Przejdź do głównej treści

Aktualności

  • Atak spam-botów... i po co...
    W razie problemów w rejestracji prosimy i info na IRC.
  • Rejestracja tymczasowo włączona (prosimy także o kontakt na IRC) ...

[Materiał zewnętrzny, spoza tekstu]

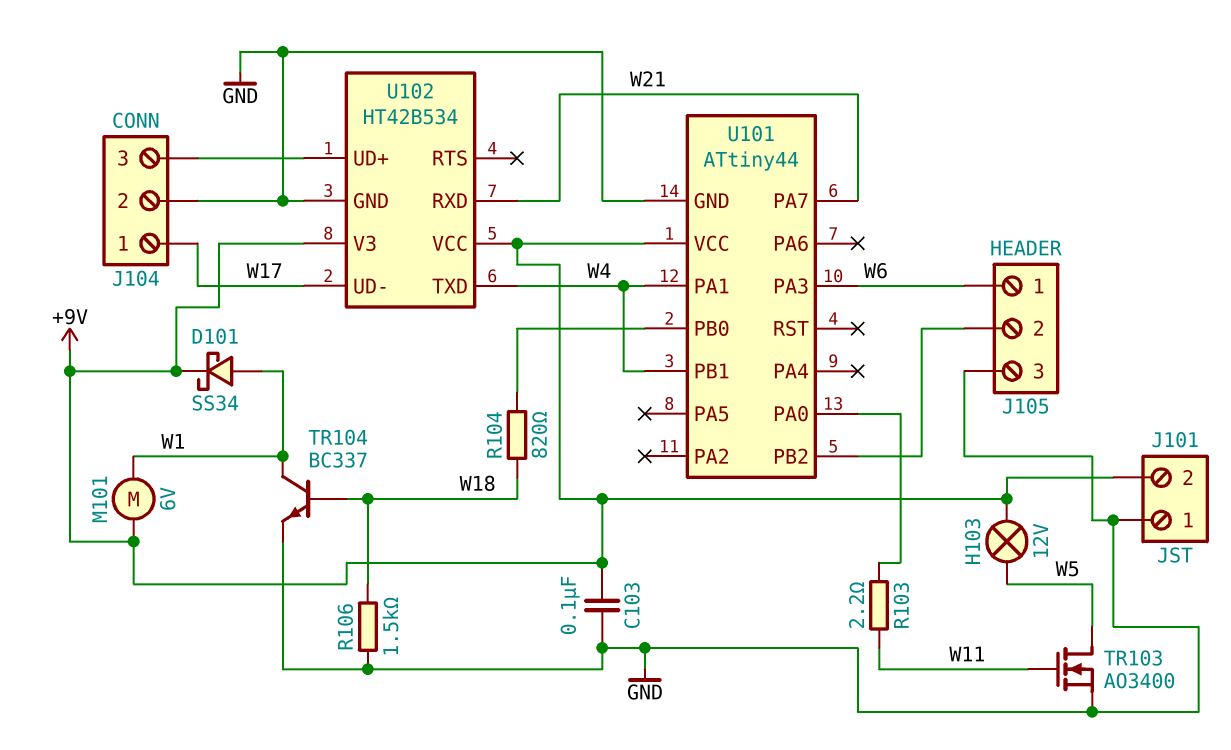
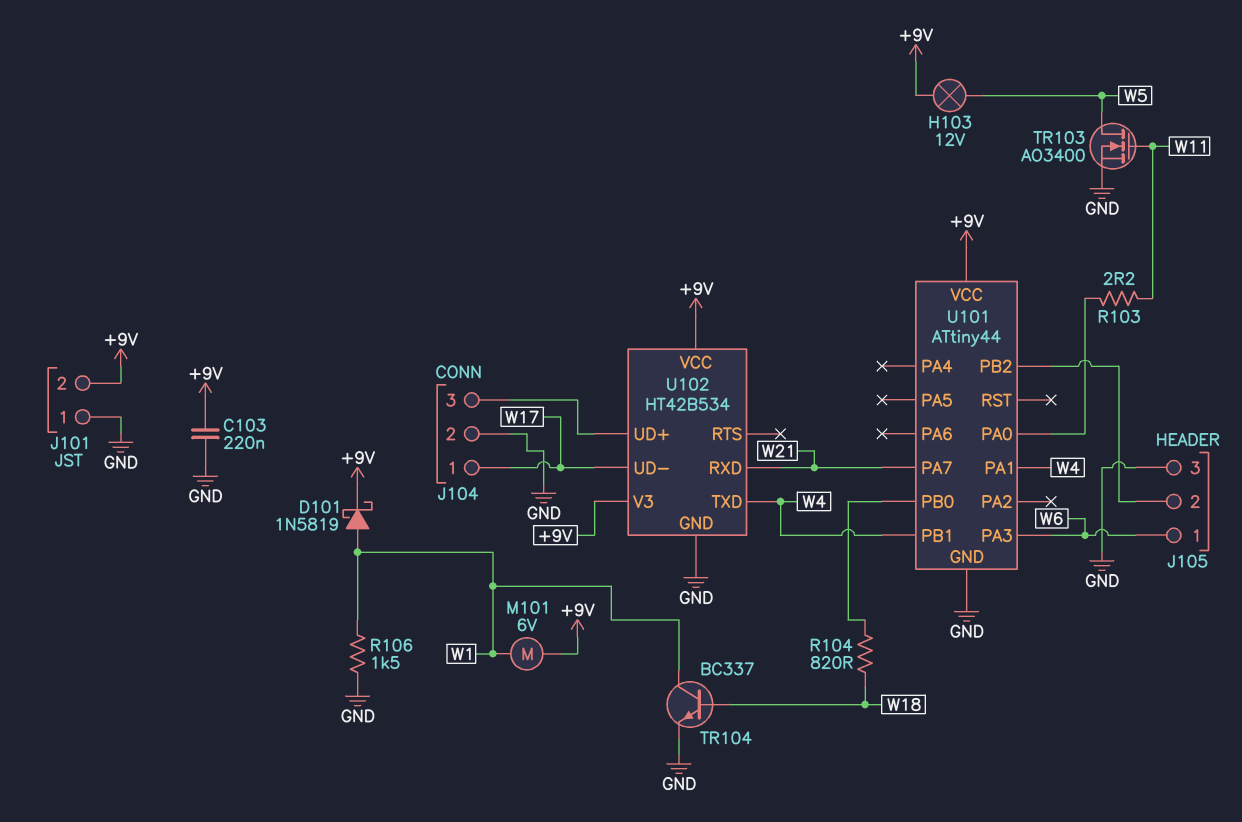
C103: 100nF (+9V, GND) -> 220nF (+9V, GND)
D101: schottky SS34 (A W1, K +9V) -> schottky 1N5819 (A W1, K +9V)
R106: 1.5k (GND, W18) -> 1.5k (GND, W1)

Temat: [Sesja 3.2] Green-Eyed Independence Day (Przeczytany 68731 razy) poprzedni temat - następny temat

0 Użytkownicy i 1 Gość przegląda ten temat.
  • Servish
  • [*]
Odp: [Sesja 3.2] Green-Eyed Independence Day
Odpowiedź #300
Stanęła obok Kaniego. Starała się wyczytać z umysłu dziewczyny co się stało.

  • Ekkusu
  • [*]
Odp: [Sesja 3.2] Green-Eyed Independence Day
Odpowiedź #301
"Ta kapłanka... on chce... muszę to zrobić... inaczej..." I podniosła głowę. Momentalnie wychwyciła postać miko. Jej oczy błysnęły, więc Kani czym prędzej skoczył by zasłonić ją tarczą. Trybiki w niej zaczeły się kręcić jak szalone, a blondynka złapała się za twarz.
-COOOO SIĘ DZIEJE?! ZA DUŻO, ZA DUŻO!!!-Otoczyła ją zielona mgła... która uformowała się w danmaku. Ale żeby to jedną serię, prawdziwa ulewa aktualnie leciała w jej stronę!

  • Ignuss
  • [*]
Odp: [Sesja 3.2] Green-Eyed Independence Day
Odpowiedź #302
To jednak działa. Czy to ją obezwładni, czy kupi im tylko trochę czasu? Póki co nie zamierzał się tam pakować, jeszcze by oberwał. No i musi odbijać ewentualne następne ataki. Choć patrząc na ilość pocisków, może to nie być konieczne.

  • Servish
  • [*]
Odp: [Sesja 3.2] Green-Eyed Independence Day
Odpowiedź #303
(Charakter to charakter, Emi to nie Jacob)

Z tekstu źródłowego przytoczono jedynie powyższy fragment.